Thursday, May 6, 2010

The Runaway Bunny

I read this book last night to Zachary..


It is a very sweet book.  It made me cry...no really, it did.  Kinda silly I  know, but it reminded me so much of the reality of being a mom and even our own relationship with God. 

The little bunny told it's mommy that he was going to run away. 
The mommy said,
"if you run away, I will run after you. 
For you are my little bunny." 

Bunny said, he would become a fish and swim away...mommy said, she would become a fisherman. 
Bunny said, he would become a rock on the mountain, high above...mommy said, she would be a mountain climber and climb to where he was. 
Bunny said, he would be a cocus in a hidden garden...mommy said, she will be a gardener and find him. 
Bunny said, he would become a bird and fly away...mommy said, she would be a tree that that he could come home to. 
Bunny said, he will become a little sailboat and sail away...mommy said, she would become the wind and blow him where SHE wants him to go. 
Bunny said, he will join the circus and fly away on a flying trapeze...mommy said, she will be a tightrope walker and walk across the air to him. 
Bunny said, he would become a little boy and run into a house...mommy said, she would become his mother and catch him in her arms and hug him.
Bunny said, he might as well stay where he is and be her little bunny...

This story is not profound.  But isn't it so true that we, as mothers, would go to the ends of the earth for our children?  We would do whatever it takes to bring them 'home'!

The reason this story struck me, is because my oldest son just moved out on his own.  He didn't run away, it's just time for him to begin a new journey in his life.  He is 21 now...a big boy...much to my dismay!  In that process though, I think there is a sense of running for him.  I get it, but it is still so very hard.  Wanting to figure life out, seperate from his family.  Me, his mother, wanting to follow him and bring him home.  Wanting to remind him that I want to protect him and guide him...only to be reminded, myself, that I can't do that anymore.  I knew this time would come.  I have often thought about it with tremendous dread...never imagining just how painful the reality really is.  I apologize, if I am being depressing...it's just the reality of life...the reality of change and new seasons...it's ok...just hard. 

I am also reminded of God's relationship with us.  This childish little book, really painted a very simple picture of HIS great love for us too!  I don't know about you, the Lord has been all of those things for me (and more)...He was fished me out of a pit...He has sought me out when I was hiding and didn't want to be found...He has done whatever it takes to get me down off mountains of dispair...He has let me fly away, only to be there waiting for me to return...He has reminded me over and over again that HIS way is the way I should go...AND I have even found myself looking back at my own paths, wishing I would have just stayed in His will and His arms the whole time!
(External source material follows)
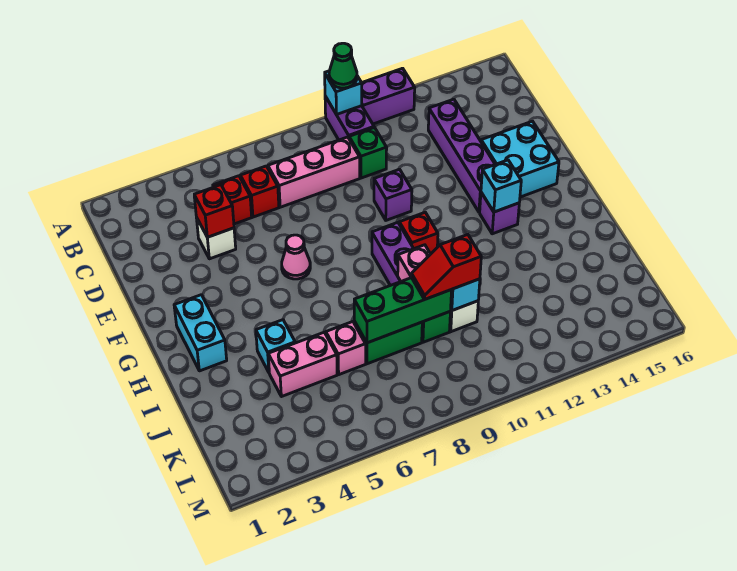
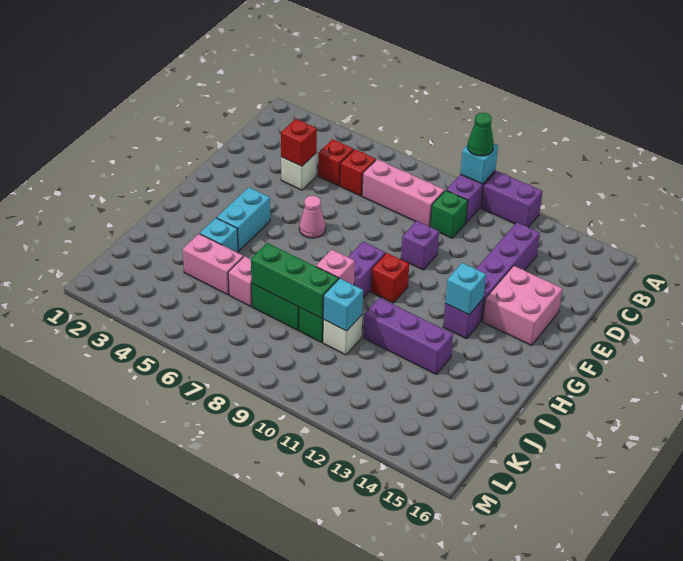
cyan brick E14:F15 level 1 -> pink brick E14:F15 level 1
cyan brick G2:H2 level 1 -> cyan brick G4:H4 level 1
none -> purple brick I11:I13 level 1
red slope J9:J10 level 3 top 10 -> none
I realize I may be totally cheesy, analizing this silly little story.  Ya know, it is, what it is...we can take away profound insights from the greatest of writings or little tid-bit reminders of the sweetness of life, from a simple little preschool book...God speaks to us differently, at different times...last night, he spoke to my heart with, "The Runaway Bunny."

Our greatest source of insight and wisdom, of course, is the WORD...

"For the Word of God is living and active.  Sharper than a double-edged sword, it penetrates even to dividing soul and spirit, joints and marrow; it judges the thoughts and attitudes of theheart.  Nothing in all creation is hidden from God's sight.